In a followup of #10735, @jnothman mentioned in #10818 (comment)

In terms of generating new stop lists we should consider just making it from high frequency words in Wikipedia or something for a handful of languages. The point is to handle the case where users have small datasets where max_df are inapplicable. It would be good to try find someone who's already done this and calibrated max_df for a handful of languages, perhaps.
[..]
I think we need to provide a method/function/example to learn a stop list for a given df threshold, and for a given analyser. This could be CountVectorizer.fit_stop_words(X, min_df) which would set the instance's stop_words. This could call a function calculate_stop_words(vectorizer_or_analyzer, X, min_df) which would return a set.

Perhaps that function should allow the user to augment the learnt stop words with those from a public list ..
[..]
max_df is a valuable substitute [to stop words], but not if the training data is small, and not if we're hashing (although tf.idf works there).

(just coping this to a separate issue as its likely to require another PR and discussion in a PR does tend to get overlooked once it's merged.)

cc @shaz13 @qinhanmin2014 @kmike @vene

@jnothman
Copy link
Member

cc @amueller, @ogrisel too.

@jnothman
Copy link
Member

Does your posting of this indicate support for the general approach, @rth?

@rth
Copy link
Member Author

rth commented Mar 20, 2018

Yes, I think it can be worthwhile to investigate in any case.

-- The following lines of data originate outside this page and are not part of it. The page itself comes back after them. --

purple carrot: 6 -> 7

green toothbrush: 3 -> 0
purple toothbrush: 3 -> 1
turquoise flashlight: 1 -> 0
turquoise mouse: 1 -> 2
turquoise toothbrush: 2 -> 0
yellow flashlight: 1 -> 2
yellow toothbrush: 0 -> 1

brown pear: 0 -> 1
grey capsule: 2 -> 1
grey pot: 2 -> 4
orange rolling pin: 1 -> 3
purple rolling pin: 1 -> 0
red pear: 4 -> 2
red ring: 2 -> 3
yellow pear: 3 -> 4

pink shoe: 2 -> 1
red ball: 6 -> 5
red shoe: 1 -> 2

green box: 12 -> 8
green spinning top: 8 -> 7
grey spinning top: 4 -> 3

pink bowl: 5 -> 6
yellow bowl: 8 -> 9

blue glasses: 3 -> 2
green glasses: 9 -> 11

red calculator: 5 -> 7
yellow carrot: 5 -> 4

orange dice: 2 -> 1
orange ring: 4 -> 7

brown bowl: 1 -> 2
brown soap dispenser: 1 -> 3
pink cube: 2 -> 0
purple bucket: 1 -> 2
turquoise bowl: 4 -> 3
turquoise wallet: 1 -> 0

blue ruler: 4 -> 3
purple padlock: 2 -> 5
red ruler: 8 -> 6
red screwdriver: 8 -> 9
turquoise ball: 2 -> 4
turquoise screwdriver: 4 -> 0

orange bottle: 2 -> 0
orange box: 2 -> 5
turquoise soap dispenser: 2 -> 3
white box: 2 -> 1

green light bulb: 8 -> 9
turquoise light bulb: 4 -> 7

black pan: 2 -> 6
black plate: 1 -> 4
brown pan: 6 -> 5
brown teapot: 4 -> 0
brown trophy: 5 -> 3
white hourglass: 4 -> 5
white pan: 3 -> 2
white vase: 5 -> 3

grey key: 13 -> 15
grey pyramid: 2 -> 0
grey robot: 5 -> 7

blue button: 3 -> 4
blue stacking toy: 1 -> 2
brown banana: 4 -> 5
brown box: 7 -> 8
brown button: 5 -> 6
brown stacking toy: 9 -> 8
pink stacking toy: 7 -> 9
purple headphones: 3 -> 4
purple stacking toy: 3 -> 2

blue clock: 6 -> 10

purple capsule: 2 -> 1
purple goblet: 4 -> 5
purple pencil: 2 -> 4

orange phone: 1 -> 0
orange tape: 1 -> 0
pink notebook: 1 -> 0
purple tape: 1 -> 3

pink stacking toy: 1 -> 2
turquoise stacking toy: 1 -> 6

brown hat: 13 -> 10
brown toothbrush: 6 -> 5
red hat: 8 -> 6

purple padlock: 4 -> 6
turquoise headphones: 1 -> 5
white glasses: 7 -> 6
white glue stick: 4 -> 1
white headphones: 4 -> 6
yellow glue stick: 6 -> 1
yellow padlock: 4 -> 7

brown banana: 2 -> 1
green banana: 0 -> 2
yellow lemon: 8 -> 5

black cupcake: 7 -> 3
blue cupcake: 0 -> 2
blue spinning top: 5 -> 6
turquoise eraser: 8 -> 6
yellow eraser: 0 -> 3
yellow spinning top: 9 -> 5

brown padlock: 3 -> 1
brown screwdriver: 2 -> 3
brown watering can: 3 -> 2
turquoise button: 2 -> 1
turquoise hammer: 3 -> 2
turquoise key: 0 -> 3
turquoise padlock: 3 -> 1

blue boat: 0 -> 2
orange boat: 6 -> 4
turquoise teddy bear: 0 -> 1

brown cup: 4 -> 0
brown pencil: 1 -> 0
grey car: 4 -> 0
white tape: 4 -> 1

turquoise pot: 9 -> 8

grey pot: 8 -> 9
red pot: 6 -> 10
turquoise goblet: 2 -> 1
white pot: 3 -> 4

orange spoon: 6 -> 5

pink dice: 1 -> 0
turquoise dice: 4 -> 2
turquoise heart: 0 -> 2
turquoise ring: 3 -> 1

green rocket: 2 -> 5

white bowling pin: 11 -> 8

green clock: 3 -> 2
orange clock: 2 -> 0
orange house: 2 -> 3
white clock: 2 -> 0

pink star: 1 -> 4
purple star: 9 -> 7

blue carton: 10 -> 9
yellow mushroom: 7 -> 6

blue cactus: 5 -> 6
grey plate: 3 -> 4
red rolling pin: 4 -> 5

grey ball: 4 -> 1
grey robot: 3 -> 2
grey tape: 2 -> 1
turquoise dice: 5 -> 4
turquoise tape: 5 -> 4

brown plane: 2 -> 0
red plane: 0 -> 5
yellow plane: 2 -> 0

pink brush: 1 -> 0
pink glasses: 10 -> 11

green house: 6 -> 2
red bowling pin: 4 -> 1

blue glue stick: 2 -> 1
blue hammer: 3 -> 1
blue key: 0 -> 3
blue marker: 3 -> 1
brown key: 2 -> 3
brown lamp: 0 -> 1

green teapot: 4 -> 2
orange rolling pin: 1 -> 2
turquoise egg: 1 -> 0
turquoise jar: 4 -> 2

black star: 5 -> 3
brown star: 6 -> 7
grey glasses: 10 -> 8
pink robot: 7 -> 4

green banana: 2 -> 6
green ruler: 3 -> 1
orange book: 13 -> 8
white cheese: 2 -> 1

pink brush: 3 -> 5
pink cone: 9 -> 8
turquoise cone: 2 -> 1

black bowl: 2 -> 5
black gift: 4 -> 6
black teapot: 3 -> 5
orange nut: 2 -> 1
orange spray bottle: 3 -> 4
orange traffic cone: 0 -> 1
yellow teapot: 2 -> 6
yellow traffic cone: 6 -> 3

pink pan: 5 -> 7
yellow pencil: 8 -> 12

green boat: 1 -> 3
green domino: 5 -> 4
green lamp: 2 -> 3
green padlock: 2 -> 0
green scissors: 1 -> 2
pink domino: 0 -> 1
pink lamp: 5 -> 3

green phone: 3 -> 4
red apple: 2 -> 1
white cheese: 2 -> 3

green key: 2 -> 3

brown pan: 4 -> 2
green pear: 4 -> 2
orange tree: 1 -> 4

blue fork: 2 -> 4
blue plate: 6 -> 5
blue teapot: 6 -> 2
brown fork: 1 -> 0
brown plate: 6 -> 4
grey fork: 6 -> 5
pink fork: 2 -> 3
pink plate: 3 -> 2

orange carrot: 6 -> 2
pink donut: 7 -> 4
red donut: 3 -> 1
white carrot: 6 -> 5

The main issue with substituting stop words by max_df is with the choice of the threshold. In particular, in research papers, I can see someone saying that they used a classical stop words list XYz, for what it's worth, but not so much max_df=0.55 without some references or discussion about the choice of this value. I was always bothered by having some value of max_df in examples without more justification. After a quick search, I haven't seen any relevant literature except for possibly Wilbur and Sirotkin (1992) but they use a more complex approach than just thresholding by df, as far as I understand.

I'm not sure how much of it is in scope for scikit-learn, but I'll try to look into this question a bit more this week.

@jnothman
Copy link
Member

jnothman commented Mar 20, 2018 via email

@qinhanmin2014
Copy link
Member

I'm +1 if it's possible to generate a list which is compatible with the tokenization method in scikit-learn. max_df cannot do everything for us and it's always good to have a built-in stop word list.
I might be +0 of something like calculate_stop_words. I'm wondering whether stop words can be calculated through document frequency, especially when users don't have enough data.

@jnothman
Copy link
Member

jnothman commented Mar 21, 2018 via email

@rth
Copy link
Member Author

rth commented Mar 22, 2018

I have run some preliminary analysis here. The main question I was interested in was whether by setting the appropriate max_df we could get a list of stop words somewhat equivalent to the current built-in list.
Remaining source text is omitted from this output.